RALEIGH, N.C. — Duke Energy shareholders called on the company's board on Thursday to launch an independent investigation into issues surrounding a massive coal ash spill that coated 70 miles of a North Carolina river in toxic sludge.
A letter sent to Duke's board of directors by a coalition of more than 20 large institutional investors says their confidence has been shaken by the Feb. 2 Dan River spill. The letter also expresses concern about an ongoing federal criminal probe and what the investors characterize as the company's inadequate response to the environmental disaster.
Duke Energy serves much of west-central Florida since its 2012 merger with Progress Energy, which made Duke the country's largest power company.

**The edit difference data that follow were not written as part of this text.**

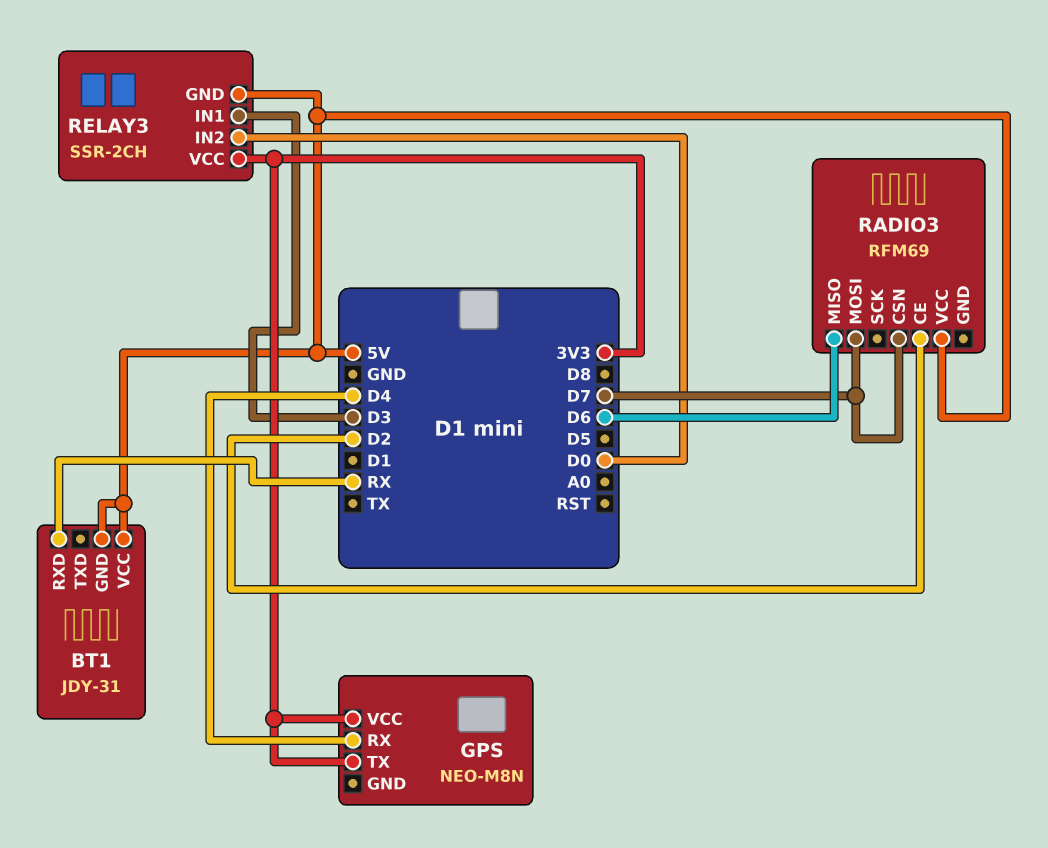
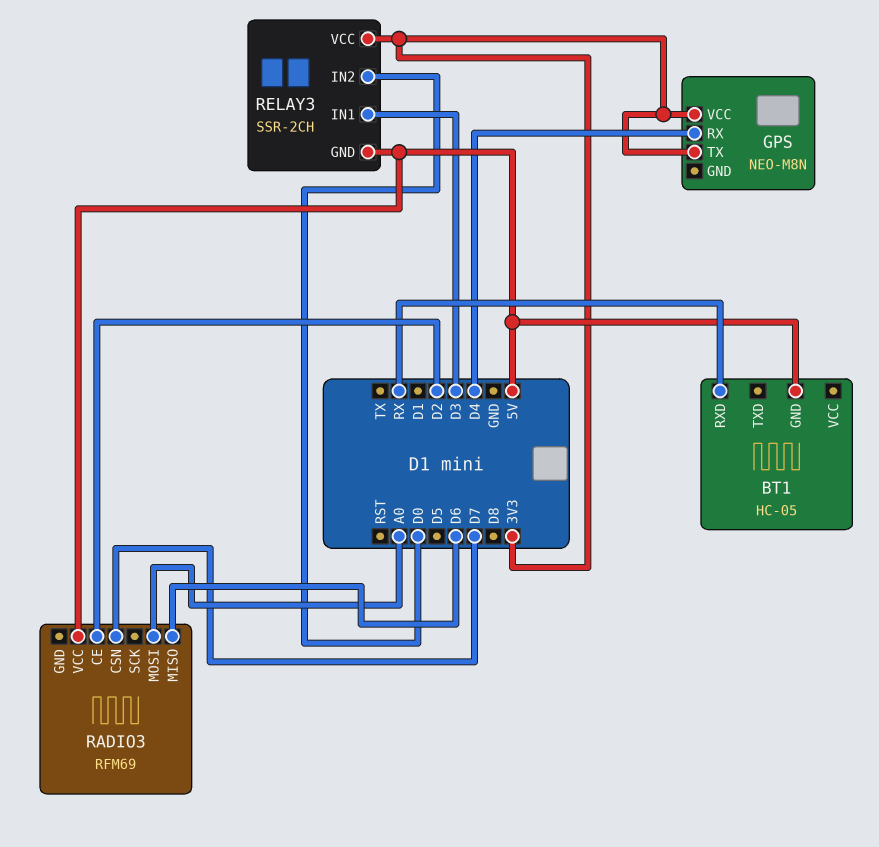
BT1: JDY-31 -> HC-05
BT1 pin VCC: 5V -> none
RADIO3 pin MOSI: D7 -> A0

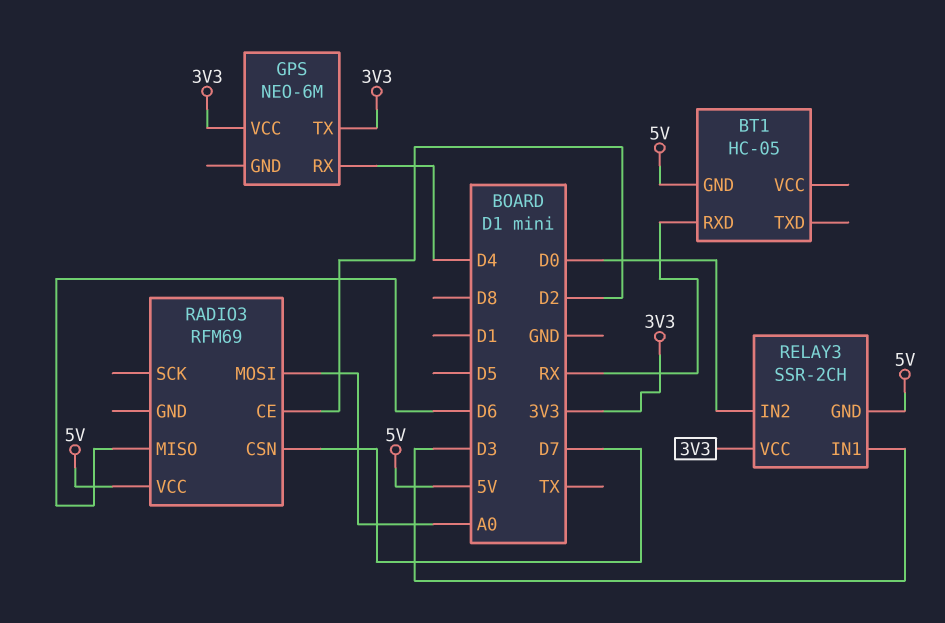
GPS: NEO-M8N -> NEO-6M

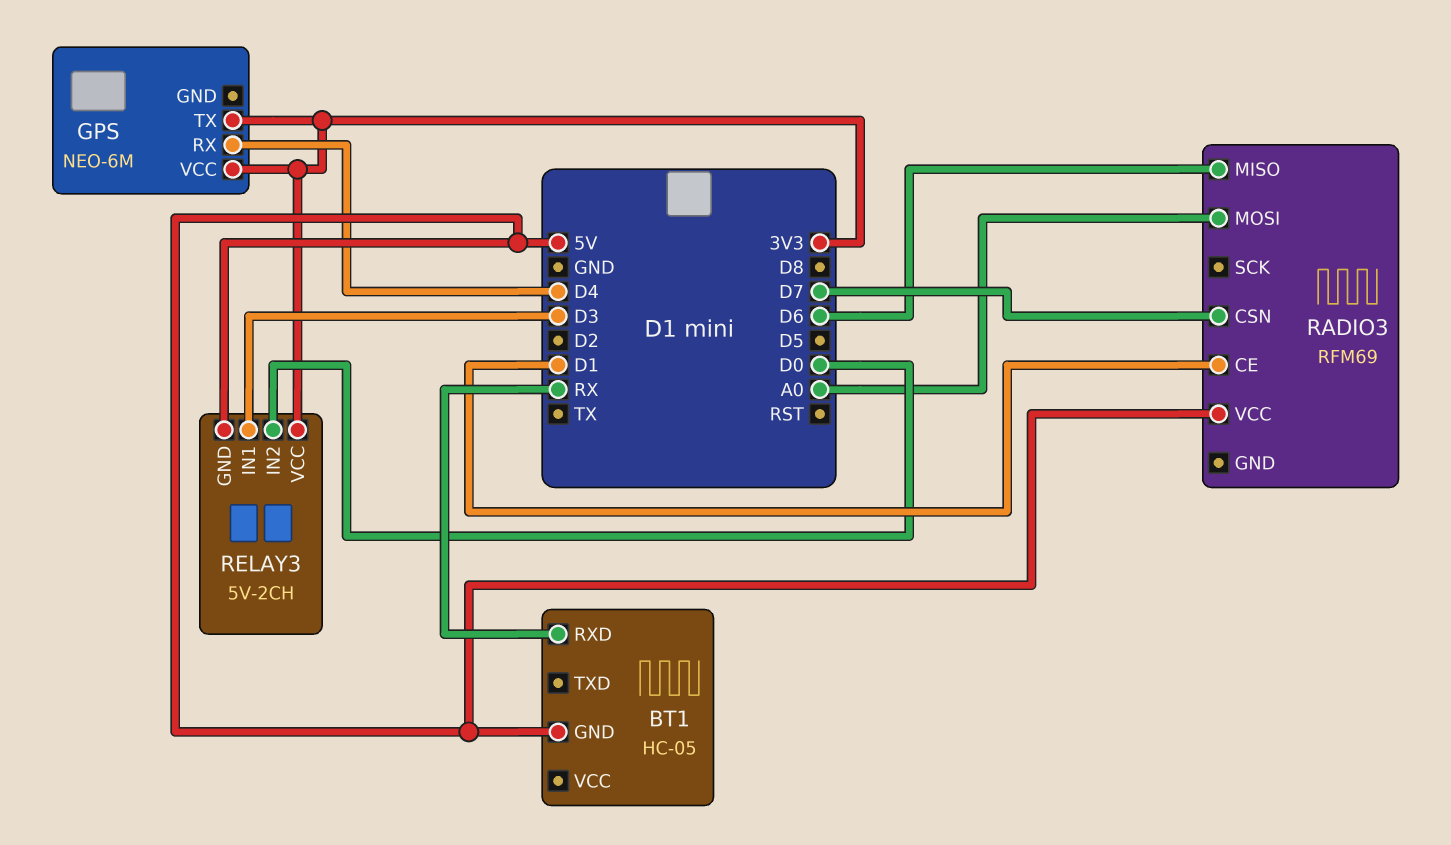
RADIO3 pin CE: D2 -> D1
RELAY3: SSR-2CH -> 5V-2CH

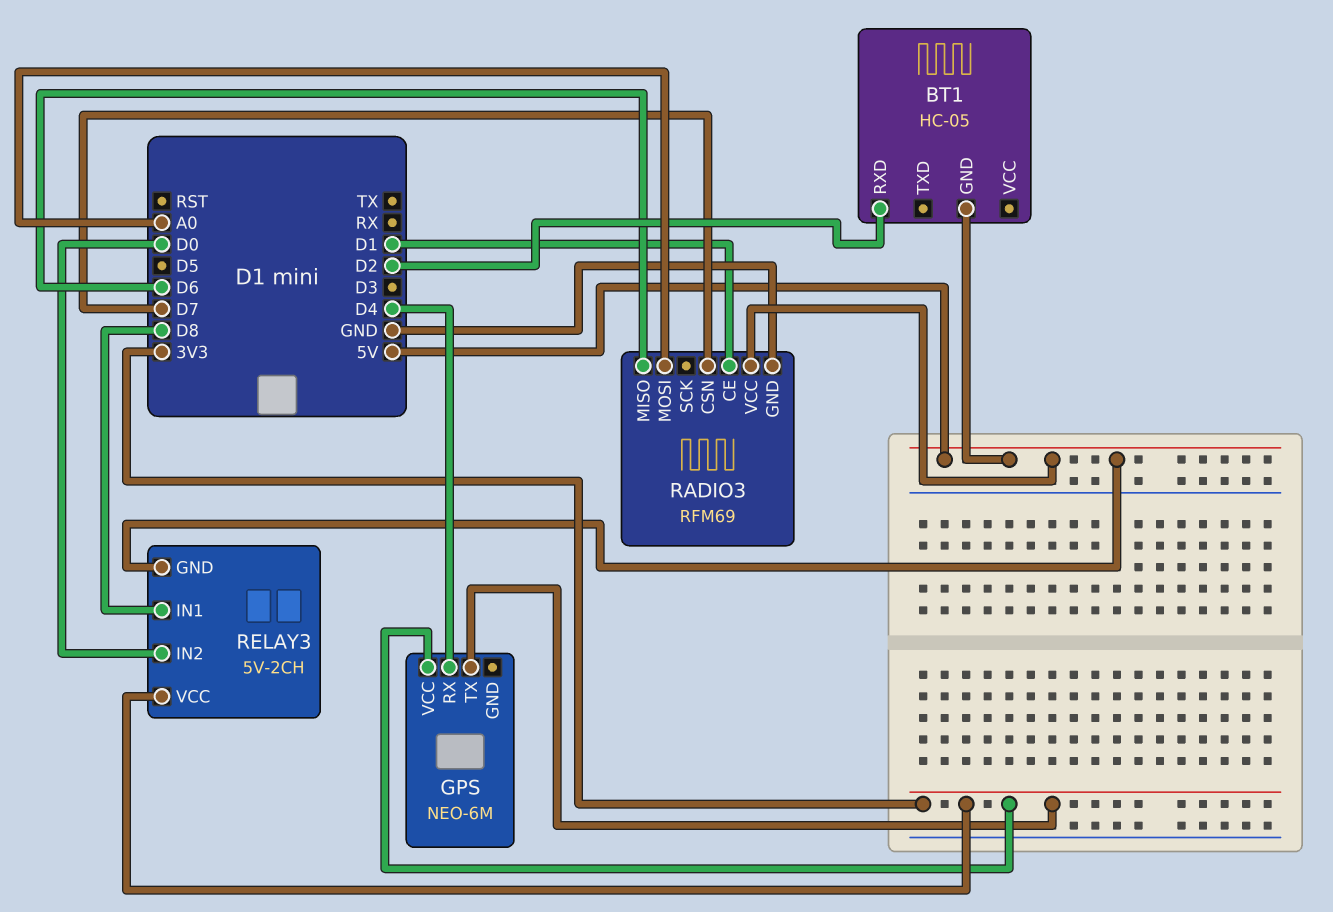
BT1 pin RXD: RX -> D2
RADIO3 pin GND: none -> GND
RELAY3 pin IN1: D3 -> D8

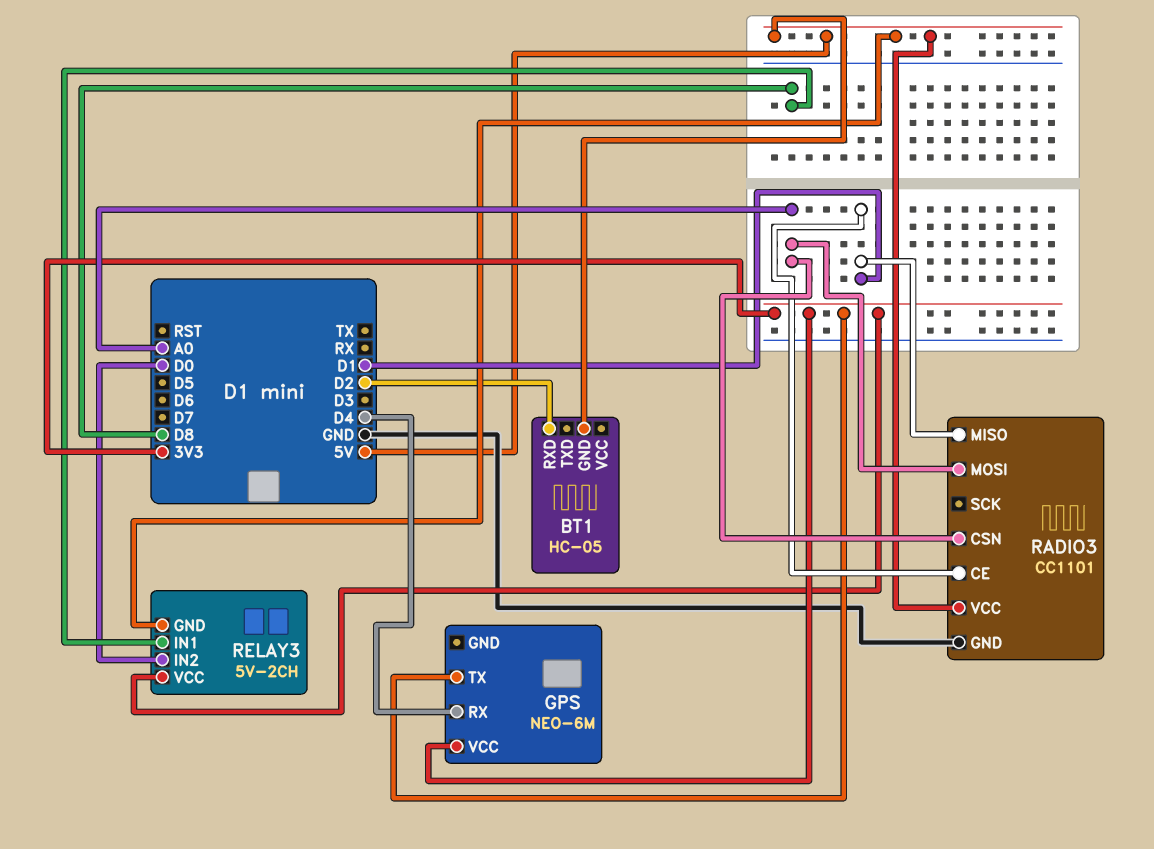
RADIO3: RFM69 -> CC1101
RADIO3 pin CSN: D7 -> A0
RADIO3 pin MISO: D6 -> D1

Federal prosecutors have issued at least 23 subpoenas as part of a grand jury investigation into the spill and whether the company has received preferential treatment from state officials. North Carolina Gov. Pat McCrory worked at Duke for more than 28 years, and the company and its executives have been generous political supporters of his campaign and Republican groups that support him.
Citing a provision in the company's charter, the investors demand an initial report from the board at an annual shareholders meeting scheduled for May 1.
The group is made up of directors of big investment funds and pension plans that hold Duke stock, including state treasurers in Connecticut, Oregon and Pennsylvania, as well as the Illinois State Board of Investment and California State Teachers' Retirement System.
"In the wake of this catastrophic spill, shareholders are demanding answers and action," said Oregon State Treasurer Ted Wheeler. "As the owners of public corporations, shareholders expect companies to do business the right way, which will bolster public confidence, sustain the environment, and enhance long-term share value."
Duke faces hundreds of millions in cleanup costs from the spill, and political pressure has been building on the company to move 33 coal ash dumps away from lakes and rivers in North Carolina. That could potentially cost the company billions more.
The ash, a byproduct left after coal is burned to generate electricity, contains toxic chemicals including arsenic, lead and mercury.
Duke spokesman Tom Williams said Thursday that the company has already engaged independent engineering experts to perform a comprehensive assessment of all of its ash dumps. That review will be completed by May 31, he said.
In the past month, North Carolina regulators have issued eight environmental violations against Duke for the Dan River spill and issues at several of its other facilities.